Fungal Infections

Fungi are everywhere — as molds, they grow in homes and on foods; as yeasts, they are found in foods and in our bodies. Even mushrooms are classified as fungi, although most of them are quite harmless. Whatever form fungi take, they survive by breaking down organic matter. Only 180 of the 250,000 known species of fungi can cause disease in people.

Many different kinds of fungi live inside the human body in peaceful balance with it. When your body’s immune system is weakened due to an illness such as AIDS or treatment such as chemotherapy, the balance can be disturbed, allowing fungi to cause disease. Such diseases are called opportunistic infections.

An opportunistic infection is caused by an organism that normally lives in our body or our environment without doing any damage, but it takes advantage of the opportunity a weakened immune system gives it to cause disease.

People most often come into contact with fungi in their natural habitats. Because many fungi live in the ground, gardeners are often at risk for fungal infections. The organisms can enter the body through bare feet, hands or other exposed areas. Different kinds of fungi live in different geographic areas.

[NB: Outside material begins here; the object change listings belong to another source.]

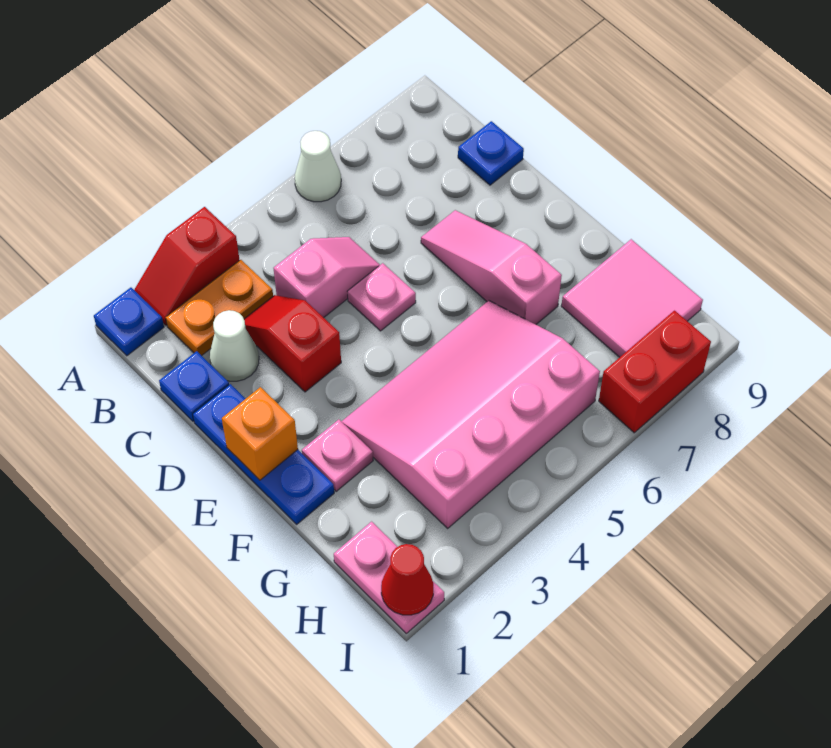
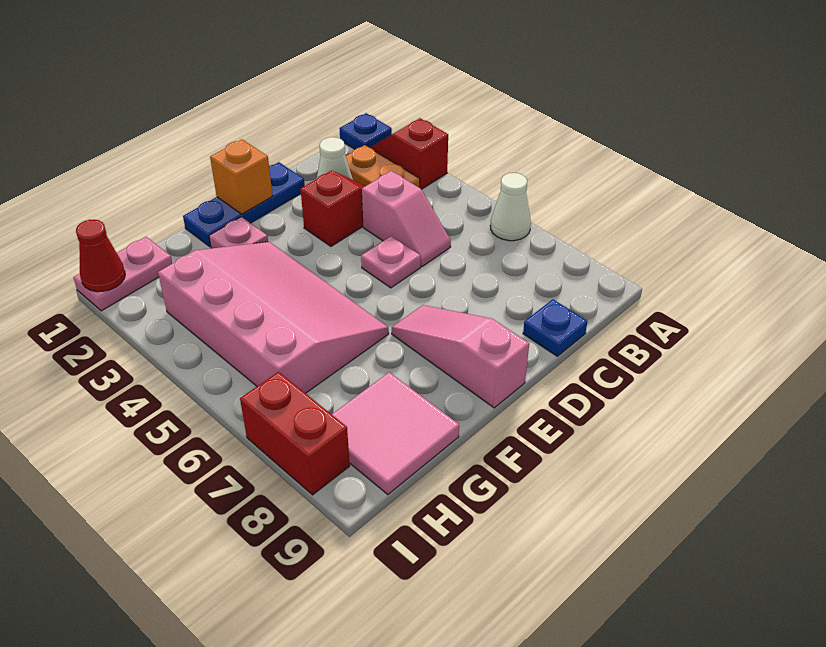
blue plate C1 level 1 -> none
pink slope D7:F7 level 1 top F -> pink slope E7:E9 level 1 top 9

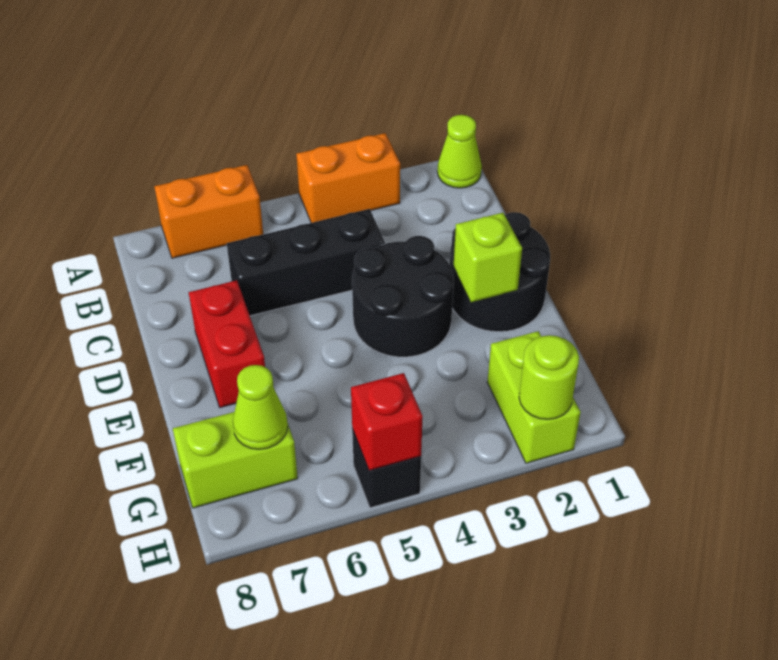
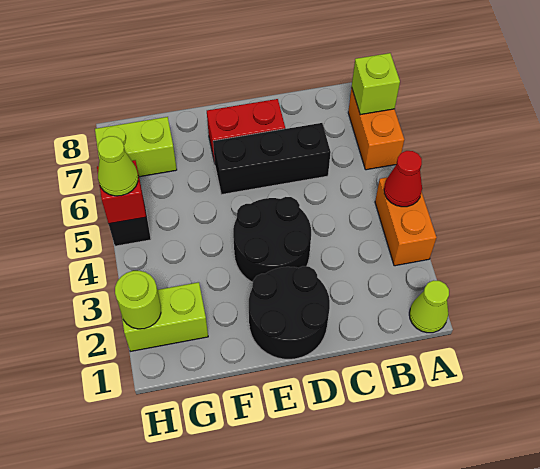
none -> red cone A4 level 2
black brick C4:C6 level 1 -> black brick C6:E6 level 1
lime brick E2 level 2 -> lime brick A7 level 2
lime brick G7:G8 level 1 -> lime brick G7:H7 level 1
lime cone G7 level 2 -> lime cone H5 level 3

Symptoms of fungal infections differ depending on the type and severity of the infection, the area of the body affected, and individual factors.

Following are symptoms of some fungal infections:

  • Athlete’s foot: Itching of the feet; scaling and flaking of the skin of the feet; thick, yellowish toenails that detach from the nail beds if the fungus infects the toenails.
  • Jock itch: Itching of the groin area; red, scaly rash in the groin area (most often occurs in men).
  • Ringworm: Red, itchy area on the scalp, often in the shape of a ring; hair loss in the affected area.
  • Fungal infections that affect the mouth (oral thrush): Lesions or sores that are raised, are yellow-white in color, and appear in patches in the mouth or throat and/or on the tongue; sore, bleeding gums; patches or lesions that become sore, raw and painful, making it difficult to eat or swallow.
  • Fungal infections that affect the vagina (vaginal thrush): Thick, white vaginal discharge, vaginal irritation, vaginal itching, burning with urination.
  • Fungal infections that affect the digestive tract (fungal gastroenteritis): Diarrhea, nausea and vomiting.

Recurrent fungal infections can be a symptom of a more serious condition, such as HIV/AIDS or diabetes. It is important to seek prompt medical care for repeated fungal infections, such as repeated vaginal yeast infections or oral thrush.


Antifungal drugs work by inhibiting the growth of a particular chemical in the cell membrane of fungi. Because this chemical is different from chemicals in the human cell wall, the antifungal drugs attack only the invading fungi, leaving your body’s own cells intact. Other drugs used against fungi inhibit DNA and RNA replication, preventing the cells from multiplying.

The most widely used antifungal drug, amphotericin B, is considered the gold standard because it is able to kill many different types of fungi. In the United States, this drug is only available intravenously.

Another class of drugs, called azoles, prevents new cell growth, but doesn’t kill fungal cells that are already there. Most of the azoles can be used topically and are common ingredients in Mycelex® and Monistat®, used to treat yeast infections.